Pre- and Post-Program with Control
Group Design (most expensive, most rigorous)

This design offers the greatest possibility
of attributing evaluation outcomes to program activities. By randomly
assigning individuals from the same target population to either
an intervention or control group, all members of the target population
have an equal chance of winding up in either group. This fact should
ensure that members of the intervention and control groups are
equivalent with respect to many key variables that might affect
their performance on the pre- and posttests. Of the four designs
discussed here, this is the most complex and expensive to conduct,
but also provides the highest level of certainty that it was your
program that caused any changes detected by your evaluation.
Issues to Consider When Selecting
a Design
- Complex evaluations cost more, but allow for greater
confidence in a study’s findings.
- Complex evaluation designs are more difficult
to implement and so require higher levels of expertise in research
methods and analysis.
- More complex designs may cause problems other
than increased cost. For example, a typical problem with the
pre- and posttest with control group design is resistance to
being randomly assigned to a group that will not receive a potentially
beneficial intervention.
- No evaluation design is immune to threats to its
validity. There is a long list of possible complications associated
with any evaluation study. However, your evaluator will help
you maximize the quality of your evaluation study.

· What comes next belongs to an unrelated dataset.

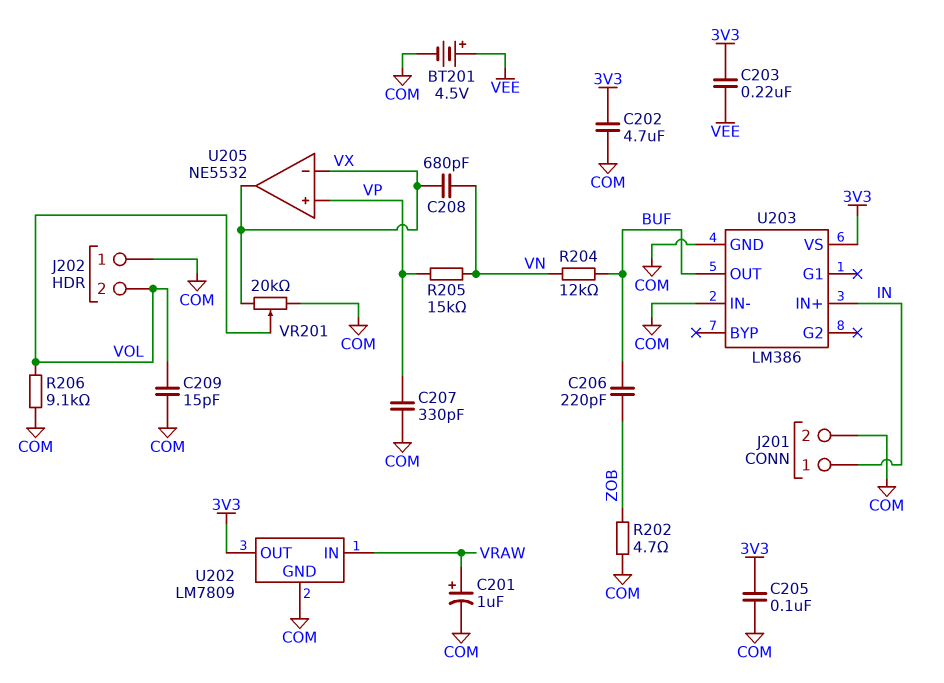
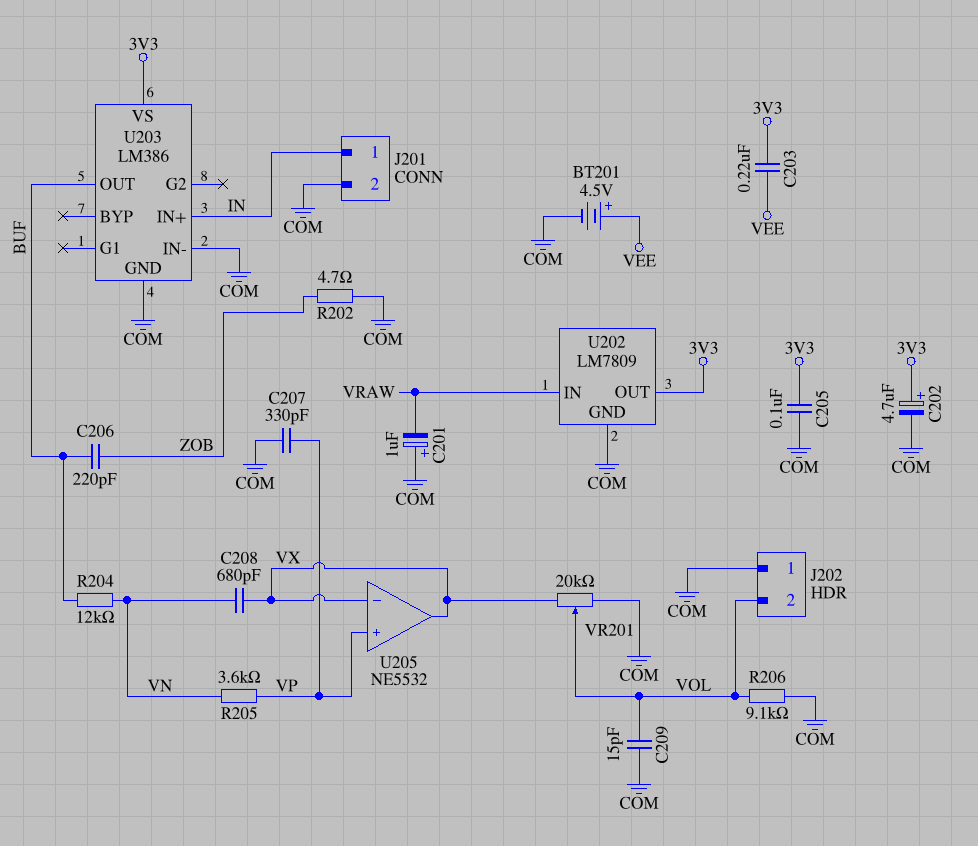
C201: 1uF (plus VRAW, minus COM) -> 1uF (plus COM, minus VRAW)
C202: 4.7uF (3V3, COM) -> 4.7uF (plus 3V3, minus COM)
R205: 15k (VN, VP) -> 3.6k (VN, VP)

- Don’t assume generalizability! Just because
an intervention works in one setting doesn’t mean that
it will in others. It’s unlikely that your findings will
apply to all groups and populations equally well.
- Some evaluation is better than none. Though you
may not have the money or resources to conduct the evaluation
of your dreams, start somewhere—even if that means using
the least rigorous design.
For more information on designing an evaluation, visit
Evaluation Guides and Courses.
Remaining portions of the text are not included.